**ABOUT THIS TASK**. Which of the lines below contain the string "solid"? Copy each one.
*** Opening of EXERCISE MATERIAL ***
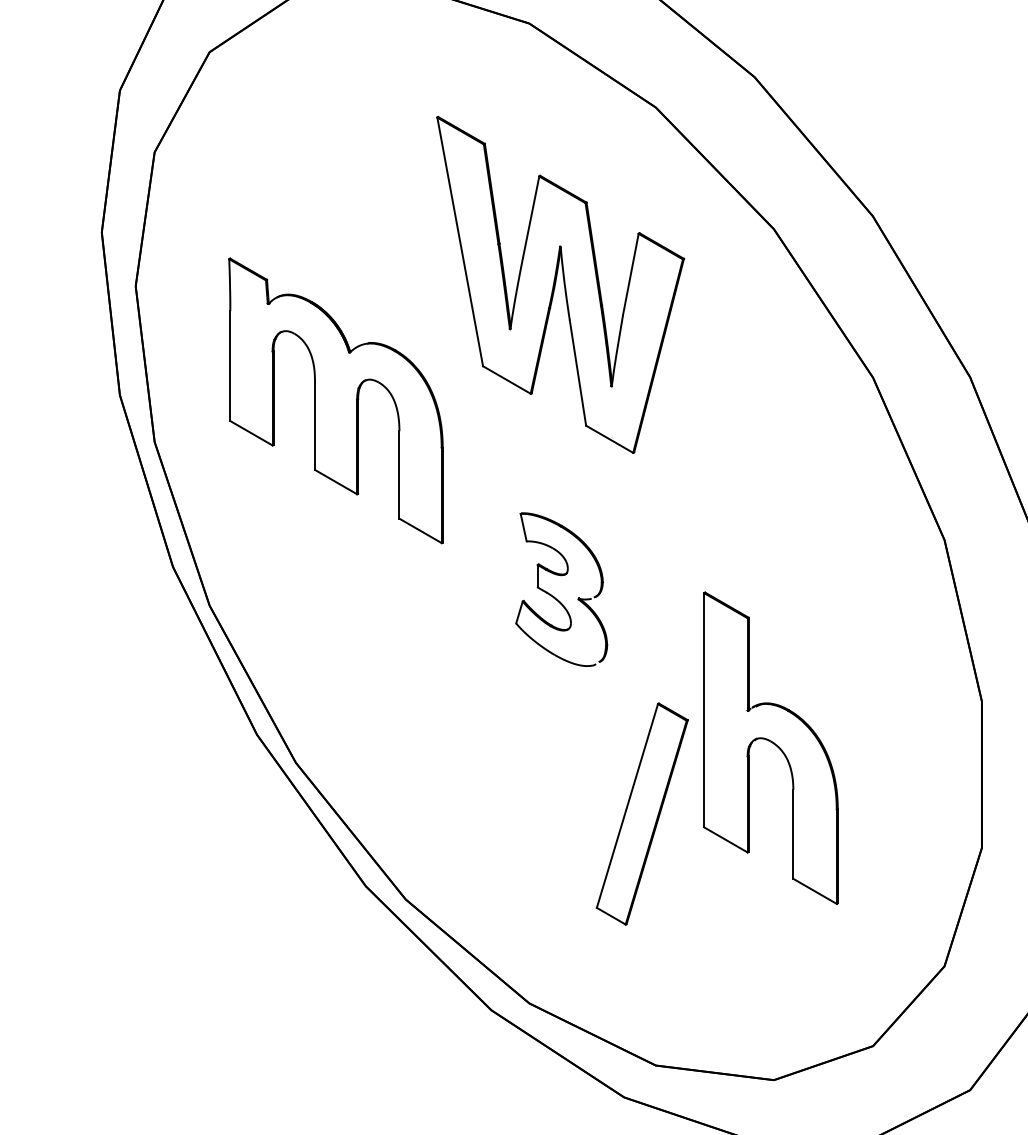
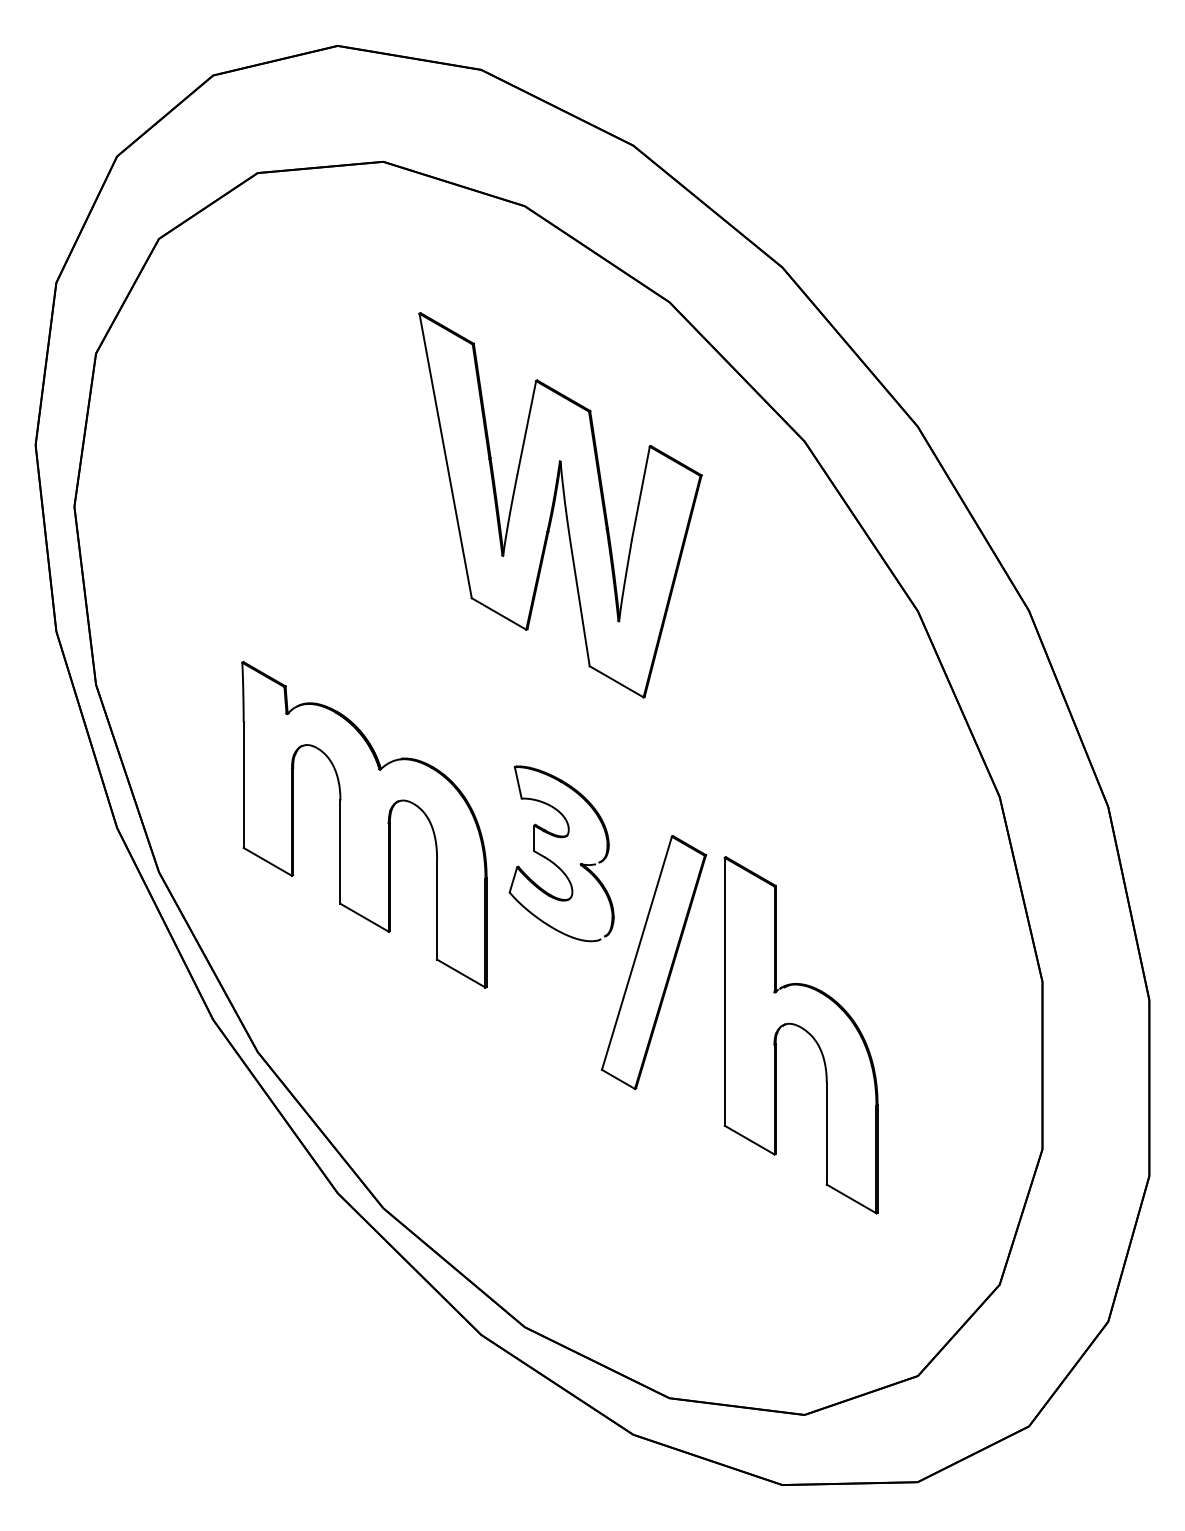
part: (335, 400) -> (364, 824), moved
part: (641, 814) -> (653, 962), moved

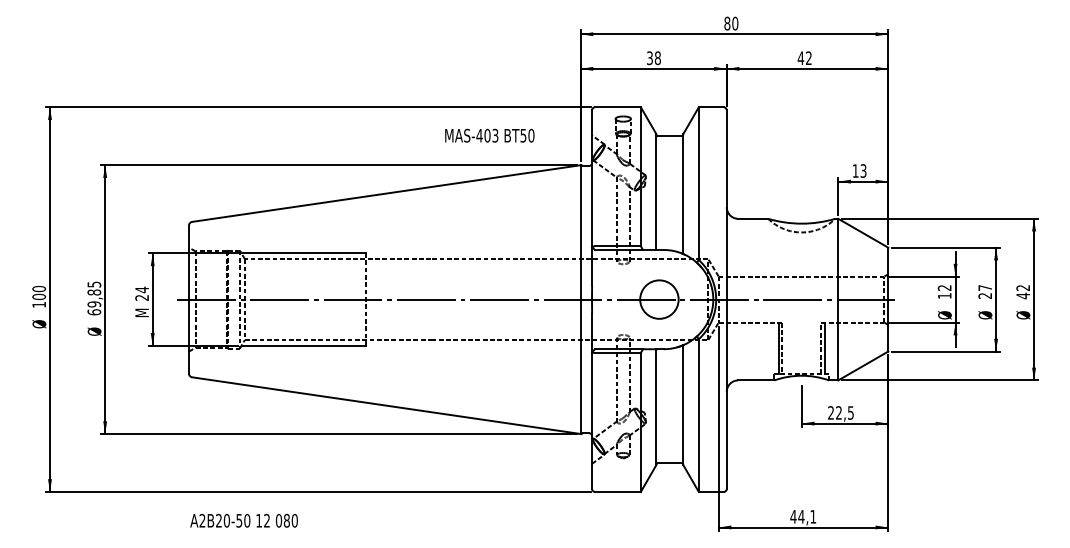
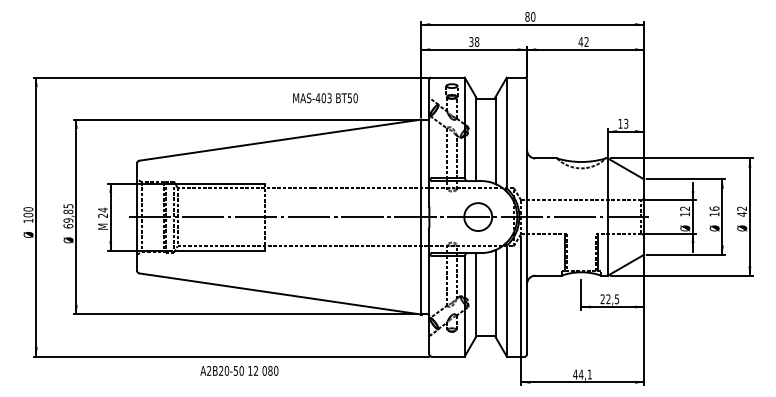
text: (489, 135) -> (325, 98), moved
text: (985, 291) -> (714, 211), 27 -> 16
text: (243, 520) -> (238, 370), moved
*** Close of EXERCISE MATERIAL ***
*** Opening of EXERCISE MATERIAL ***
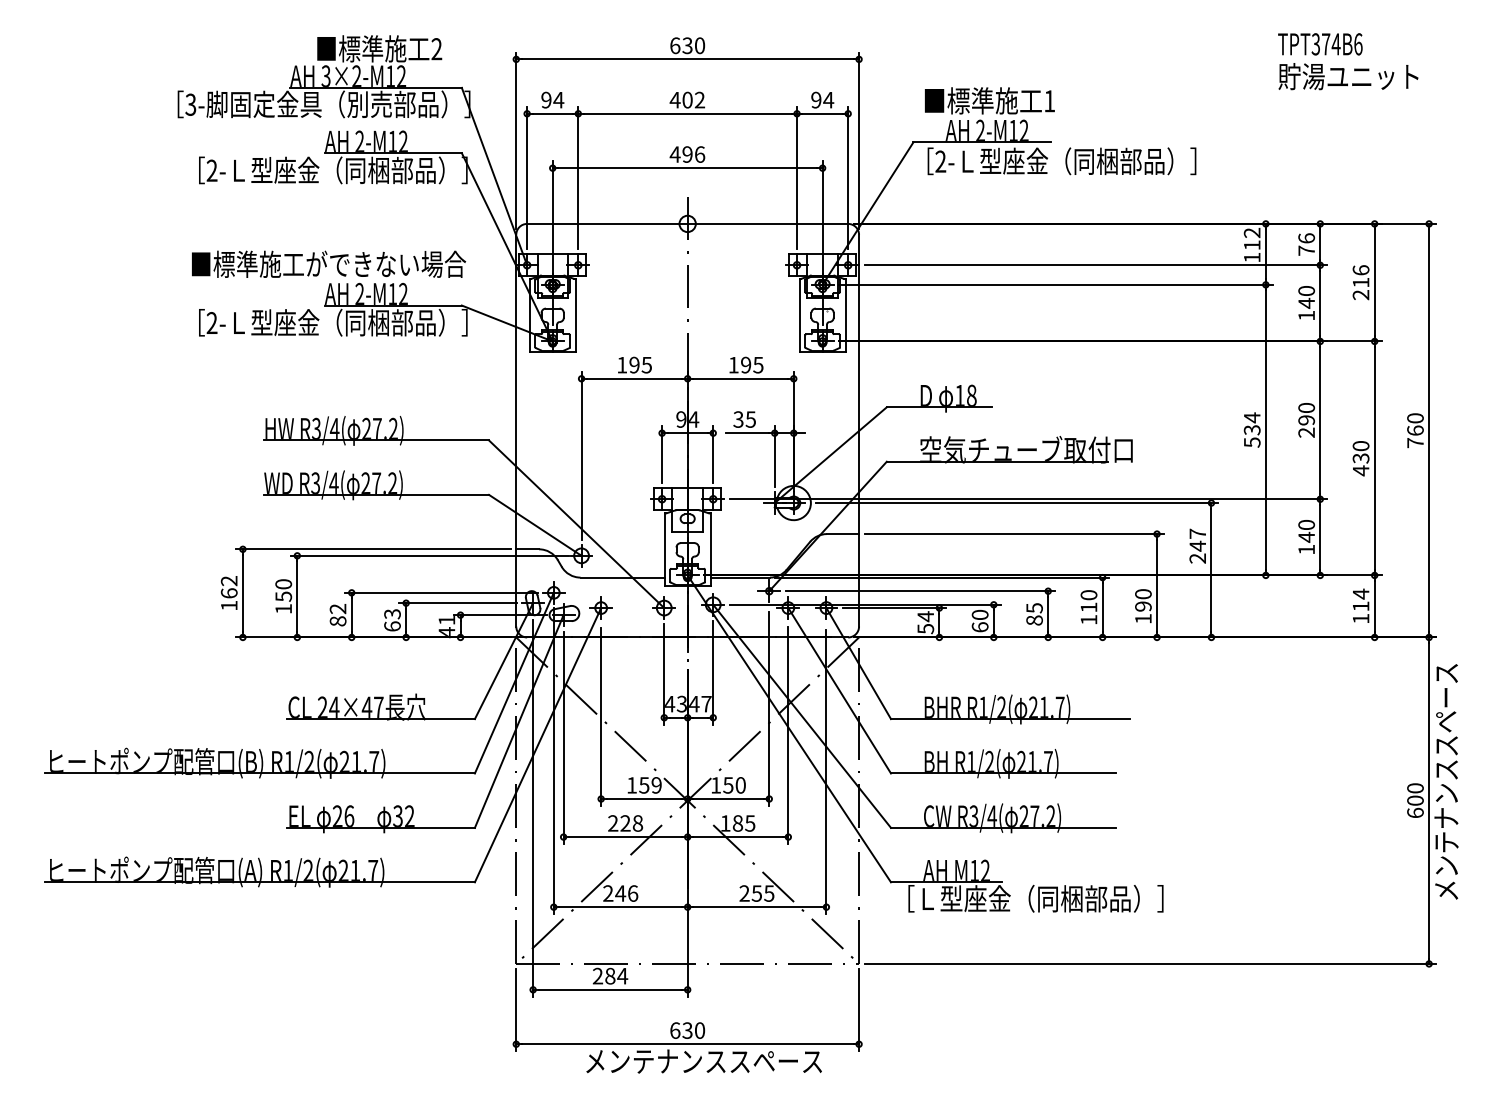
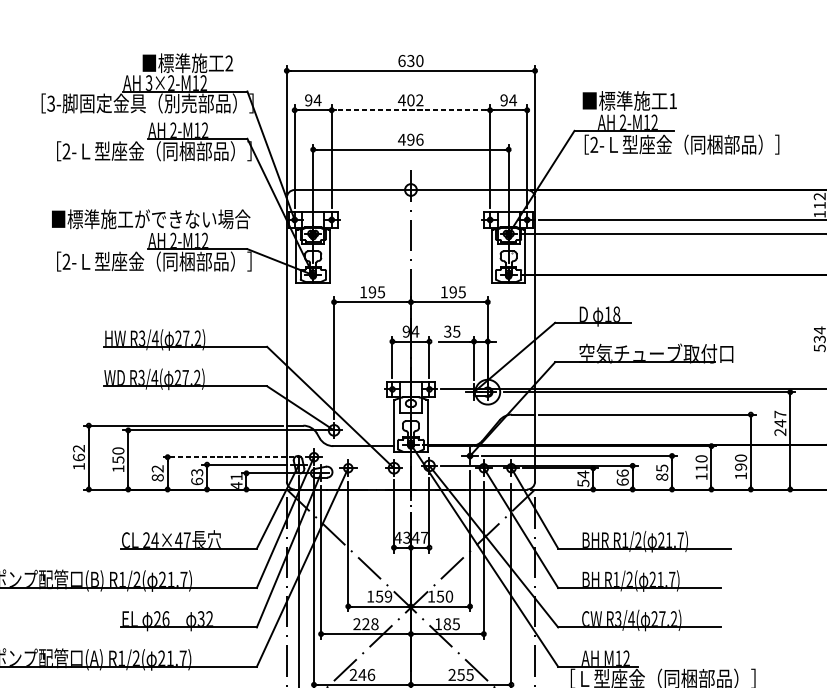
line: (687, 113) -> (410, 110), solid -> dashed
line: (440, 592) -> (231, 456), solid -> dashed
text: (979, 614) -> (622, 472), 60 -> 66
*** Close of EXERCISE MATERIAL ***
**WRITTEN RESPONSE**.
line: (687, 113) -> (410, 110), solid -> dashed
line: (440, 592) -> (231, 456), solid -> dashed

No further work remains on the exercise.